Last week I added a feature to my mini sub-project that I now realize will only be usable if I can search a 4-dimensional subspace of a medium-large 7-dimensional space in a fraction of a second in #python

I want that feature. The feature will be useful. I already semi-promised the feature to Operations.

I can't actually do that #search even remotely that fast

I had kind of forgotten this #kdtree -like #algorithm idea. Maybe I can make that work...

#software #engineering

@davidr why do you have the subspace? Also, are your 4D vectors binary by any chance? Then you could look at " Multi-Index Hashing" implemented in OpenCV. https://docs.opencv.org/4.10.0/d2/dde/classcv_1_1line__descriptor_1_1BinaryDescriptorMatcher.html
OpenCV: cv::line_descriptor::BinaryDescriptorMatcher Class Reference

@marcorobotics here we go!

k separate binary trees makes sense to me and I don't get why you'd mix the indexes level by level. I guess so you can....slowly spiral in "breadth first"....?

Not sure how well this implementation couples to my data, but knowing it isn't obviously stupid helps a lot

@davidr "it's 7 dimensional and I know 4 of the values" = "it lies within this bounding hypercube". you're probably not going to be able to do much better than find the LCA of the hypercube in the kd-tree and do an O(n) search of the subtree rooted at that node.
@davidr if the dimensions you know are the first 4 you could also use a sorted array of morton codes. the values of those 4 dimensions are a common prefix so you can just do a single binary search and a linear scan

@bob Part of my hesitance is that I'm not that familiar with these data structures. My understanding is that the kd tree splits first on dim 1, then dim 2....k, then dim 1 again, etc, until max depth/min node size is reached.

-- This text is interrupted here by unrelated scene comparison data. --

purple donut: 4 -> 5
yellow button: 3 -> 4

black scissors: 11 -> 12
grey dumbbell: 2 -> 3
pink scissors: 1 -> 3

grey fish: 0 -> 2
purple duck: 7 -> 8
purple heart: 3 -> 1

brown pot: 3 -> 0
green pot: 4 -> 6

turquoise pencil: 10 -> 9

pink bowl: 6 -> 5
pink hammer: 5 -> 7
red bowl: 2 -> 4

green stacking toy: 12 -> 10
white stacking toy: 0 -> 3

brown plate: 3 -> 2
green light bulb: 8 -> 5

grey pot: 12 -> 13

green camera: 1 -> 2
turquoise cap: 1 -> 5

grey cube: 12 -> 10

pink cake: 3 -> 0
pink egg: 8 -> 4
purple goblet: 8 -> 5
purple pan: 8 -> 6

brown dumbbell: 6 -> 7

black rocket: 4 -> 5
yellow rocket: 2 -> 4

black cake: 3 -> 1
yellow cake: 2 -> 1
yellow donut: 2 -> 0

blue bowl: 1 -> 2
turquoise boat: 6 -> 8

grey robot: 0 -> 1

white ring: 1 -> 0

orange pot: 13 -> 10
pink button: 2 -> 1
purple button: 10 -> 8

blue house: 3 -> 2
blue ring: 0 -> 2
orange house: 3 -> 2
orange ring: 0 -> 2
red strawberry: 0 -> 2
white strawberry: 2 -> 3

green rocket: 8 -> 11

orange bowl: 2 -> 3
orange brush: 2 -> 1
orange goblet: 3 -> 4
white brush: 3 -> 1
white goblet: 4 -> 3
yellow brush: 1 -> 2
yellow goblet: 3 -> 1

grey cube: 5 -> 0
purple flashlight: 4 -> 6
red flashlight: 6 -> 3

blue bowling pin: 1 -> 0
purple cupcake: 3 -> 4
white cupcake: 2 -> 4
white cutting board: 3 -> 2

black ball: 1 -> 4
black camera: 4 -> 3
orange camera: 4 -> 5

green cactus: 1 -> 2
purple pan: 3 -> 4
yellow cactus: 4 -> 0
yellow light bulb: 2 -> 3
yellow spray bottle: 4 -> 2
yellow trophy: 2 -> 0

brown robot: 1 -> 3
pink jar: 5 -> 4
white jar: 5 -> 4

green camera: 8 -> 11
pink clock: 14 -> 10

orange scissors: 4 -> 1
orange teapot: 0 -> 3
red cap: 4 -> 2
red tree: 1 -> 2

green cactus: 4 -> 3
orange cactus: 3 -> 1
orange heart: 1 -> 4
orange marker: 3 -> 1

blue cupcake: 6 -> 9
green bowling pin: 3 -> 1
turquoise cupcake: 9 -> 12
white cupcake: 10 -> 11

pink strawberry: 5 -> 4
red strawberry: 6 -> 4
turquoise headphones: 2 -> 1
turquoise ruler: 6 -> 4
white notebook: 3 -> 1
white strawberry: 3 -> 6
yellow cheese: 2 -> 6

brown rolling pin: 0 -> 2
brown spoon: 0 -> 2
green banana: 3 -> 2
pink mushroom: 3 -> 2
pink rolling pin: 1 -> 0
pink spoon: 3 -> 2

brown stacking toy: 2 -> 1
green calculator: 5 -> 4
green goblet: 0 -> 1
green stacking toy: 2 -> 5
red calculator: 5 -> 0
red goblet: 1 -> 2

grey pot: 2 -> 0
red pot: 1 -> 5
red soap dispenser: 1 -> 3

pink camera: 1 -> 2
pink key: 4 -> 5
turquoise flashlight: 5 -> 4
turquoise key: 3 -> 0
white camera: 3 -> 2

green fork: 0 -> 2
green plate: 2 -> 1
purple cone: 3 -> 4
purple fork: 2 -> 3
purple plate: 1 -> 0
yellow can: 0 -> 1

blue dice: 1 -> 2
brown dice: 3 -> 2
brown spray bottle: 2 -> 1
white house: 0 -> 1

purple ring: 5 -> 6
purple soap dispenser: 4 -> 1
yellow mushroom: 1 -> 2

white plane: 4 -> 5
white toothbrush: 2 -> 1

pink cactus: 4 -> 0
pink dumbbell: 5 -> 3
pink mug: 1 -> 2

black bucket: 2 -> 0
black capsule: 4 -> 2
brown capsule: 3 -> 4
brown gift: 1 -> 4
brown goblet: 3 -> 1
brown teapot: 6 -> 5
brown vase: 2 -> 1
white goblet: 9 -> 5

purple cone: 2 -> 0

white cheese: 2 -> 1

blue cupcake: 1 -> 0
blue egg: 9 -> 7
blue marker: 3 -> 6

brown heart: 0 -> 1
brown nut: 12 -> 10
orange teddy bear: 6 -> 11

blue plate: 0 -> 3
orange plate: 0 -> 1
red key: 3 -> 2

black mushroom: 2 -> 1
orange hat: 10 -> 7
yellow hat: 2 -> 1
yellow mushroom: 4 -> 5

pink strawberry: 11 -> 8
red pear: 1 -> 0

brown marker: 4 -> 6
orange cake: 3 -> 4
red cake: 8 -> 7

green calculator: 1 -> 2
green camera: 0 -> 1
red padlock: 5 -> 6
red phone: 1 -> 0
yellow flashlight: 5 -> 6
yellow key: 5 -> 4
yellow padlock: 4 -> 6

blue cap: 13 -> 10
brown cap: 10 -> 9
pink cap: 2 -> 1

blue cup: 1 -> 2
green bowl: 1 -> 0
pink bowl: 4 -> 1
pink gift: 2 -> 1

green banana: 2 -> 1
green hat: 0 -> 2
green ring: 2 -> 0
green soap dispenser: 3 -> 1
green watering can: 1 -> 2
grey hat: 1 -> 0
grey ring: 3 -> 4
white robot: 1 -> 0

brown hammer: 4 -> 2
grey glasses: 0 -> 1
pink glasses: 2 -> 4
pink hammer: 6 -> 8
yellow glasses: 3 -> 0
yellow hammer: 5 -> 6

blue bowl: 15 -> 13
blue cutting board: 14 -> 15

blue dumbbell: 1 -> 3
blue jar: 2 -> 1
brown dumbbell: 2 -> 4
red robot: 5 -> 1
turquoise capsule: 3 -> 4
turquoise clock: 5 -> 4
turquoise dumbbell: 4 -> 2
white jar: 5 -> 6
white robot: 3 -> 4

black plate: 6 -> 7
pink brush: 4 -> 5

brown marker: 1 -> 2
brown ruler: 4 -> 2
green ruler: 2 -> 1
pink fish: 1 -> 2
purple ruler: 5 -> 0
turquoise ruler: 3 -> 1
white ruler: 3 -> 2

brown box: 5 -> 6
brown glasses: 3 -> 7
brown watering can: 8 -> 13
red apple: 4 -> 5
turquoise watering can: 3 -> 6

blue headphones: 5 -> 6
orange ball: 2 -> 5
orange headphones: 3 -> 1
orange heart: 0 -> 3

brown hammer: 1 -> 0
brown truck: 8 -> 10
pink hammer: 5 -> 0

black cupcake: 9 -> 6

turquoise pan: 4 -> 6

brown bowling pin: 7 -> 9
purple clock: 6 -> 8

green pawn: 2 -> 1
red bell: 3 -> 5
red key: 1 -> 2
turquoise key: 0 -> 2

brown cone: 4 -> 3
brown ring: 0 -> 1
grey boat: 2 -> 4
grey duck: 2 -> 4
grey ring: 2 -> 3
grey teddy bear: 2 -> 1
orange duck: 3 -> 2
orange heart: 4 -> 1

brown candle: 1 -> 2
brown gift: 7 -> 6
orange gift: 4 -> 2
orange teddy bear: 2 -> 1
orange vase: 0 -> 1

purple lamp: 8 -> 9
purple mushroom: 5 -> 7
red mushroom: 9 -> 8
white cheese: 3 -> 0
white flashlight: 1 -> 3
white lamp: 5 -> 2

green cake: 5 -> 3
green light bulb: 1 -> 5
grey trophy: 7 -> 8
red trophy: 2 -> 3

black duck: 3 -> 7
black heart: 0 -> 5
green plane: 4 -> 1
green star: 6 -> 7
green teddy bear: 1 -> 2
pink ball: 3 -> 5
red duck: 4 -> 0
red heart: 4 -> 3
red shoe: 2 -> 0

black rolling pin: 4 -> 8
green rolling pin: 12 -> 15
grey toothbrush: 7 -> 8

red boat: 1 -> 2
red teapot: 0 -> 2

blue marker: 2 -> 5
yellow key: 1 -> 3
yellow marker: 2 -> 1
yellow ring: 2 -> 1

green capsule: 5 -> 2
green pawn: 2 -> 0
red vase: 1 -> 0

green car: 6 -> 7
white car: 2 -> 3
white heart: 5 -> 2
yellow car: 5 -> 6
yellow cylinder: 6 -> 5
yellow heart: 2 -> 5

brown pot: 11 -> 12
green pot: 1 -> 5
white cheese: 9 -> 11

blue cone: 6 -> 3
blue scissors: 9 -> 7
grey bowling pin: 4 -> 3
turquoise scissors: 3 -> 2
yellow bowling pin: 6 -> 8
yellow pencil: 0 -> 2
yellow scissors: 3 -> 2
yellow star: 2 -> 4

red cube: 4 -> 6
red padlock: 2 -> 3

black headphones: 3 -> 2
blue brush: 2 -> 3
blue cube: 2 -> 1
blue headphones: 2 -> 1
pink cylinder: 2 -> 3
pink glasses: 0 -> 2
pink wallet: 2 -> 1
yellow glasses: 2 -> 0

If I'm missing some dimensional values, how do I bridge those gulfs and continue on into further subtrees of the dims I do have?

Maybe that's what "LCA of the hypercube" means.

@davidr @recursive I don’t have a library to offer you, but I did some exploration around this. In the more general case, you can weight each of your seven dimensions. If you want something, that’s exactly like four of them, but you have a lot of flexibility on the other three, it can represent that.

I kind of feel that’s what Spotify’s rec algo does sometimes. “ here’s a song by the same artist. Now here’s a song made in the same year. Now here’s a song with the same word in the title.”

@brohrer @recursive Yeah, they probably do. Which reminds me, a tree like this would also be easy to add dimensions without recomputing anything else.

My actual application is 3D positions + time, with optional velocities. More specifically, it'd be 2D pos + time all as ranges, a third pos as a disjoint set of very small ranges and optional velocity ranges.

Interesting that nobody named something that does this. Possibly it's just an obvious neighbor of KD trees and regular old DB tables.

@davidr @recursive it sounds like you’re working with a very specific application, possibly hardware. I’ve been surprised how many named methods fall short of what’s needed to solve actual problems, and how low the fruit is to be plucked for doing new and useful work once you get your hands dirty with an application.
@brohrer @recursive That's motivating and terrifying! "Maybe I'll discover something....IF I HURRY!"